Beaven’s design for the pool was another manifestation of his ongoing preoccupation with the interconnection of architecture and water. The stair, cantilevered over the pool on the eastern side of the bedroom wing, has its underside glazed allowing further views of the pool and creating opportunities for light reflecting off the water.
Viewed from the garden, the tripartite massing of the house becomes immediately apparent, creating the impression of a cluster of small buildings rather than a single large house. There is a gradual build-up of forms as the house extends from east to west.

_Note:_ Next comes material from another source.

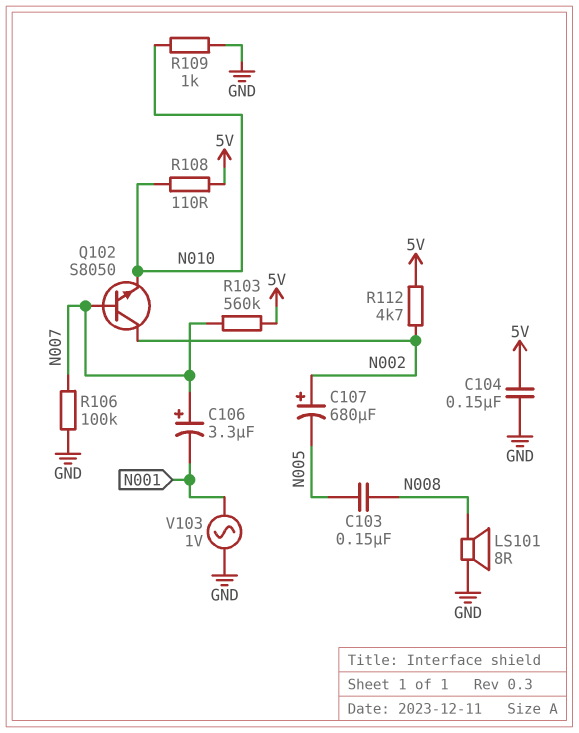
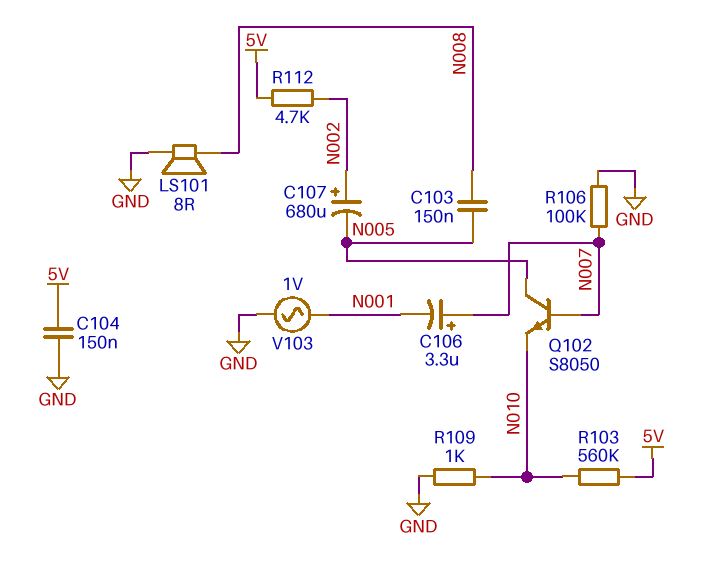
Q102: NPN S8050 (B N007, C N002, E N010) -> NPN S8050 (B N007, C N005, E N010)
R103: 560k (5V, N007) -> 560k (5V, N010)
R108: 110 (5V, N010) -> none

The dominant elements of the central block are framed to the east by the single-storey pool and games rooms, and to the west by the more compact, two-storey bedroom wing. Roofs rise and fall with the changing spatial dynamic of the interior, their broad planes complementing the alternation of solids and voids that make up the north façade.
Beaven’s choice of materials reflected his delight in revealed construction and natural finishes. Because building regulations prevented the use of solid Oamaru stone for exterior walls, concrete block faced with stone was a necessary compromise. Where block walls are exposed on the interior they have been given a bagged finish that creates the impression of a unified surface.
Floors, window surrounds and timber joinery are in locally sourced maple (sycamore), which complements the warm colour of the Oamaru stone. The steel I beams that form the roof ridges are exposed, as are the fair-faced concrete beams in the central pavilion. Painted surfaces are white throughout, accentuating the natural colours of timber and stone.
The natural warmth of the timber is especially apparent in the vertically boarded street and entrance doors and in the sculptural treads of the main stair, their crafted quality indicative of the attention to detail that is evident throughout the house.
It takes a rare client to place complete trust in an architect, but that trust has been rewarded here. Within an overall framework that acknowledges local traditions and materials, Peter Beaven designed a modern house that combines spatial complexity and formal invention.
Junctions that, in the hands of a less skilled architect, would have been awkward, appear to have been created almost for the pleasure of overcoming the design problems they present. These are just the sorts of challenges that Canterbury’s Gothic Revival architects, from whom Beaven continually drew inspiration, would also have enjoyed surmounting.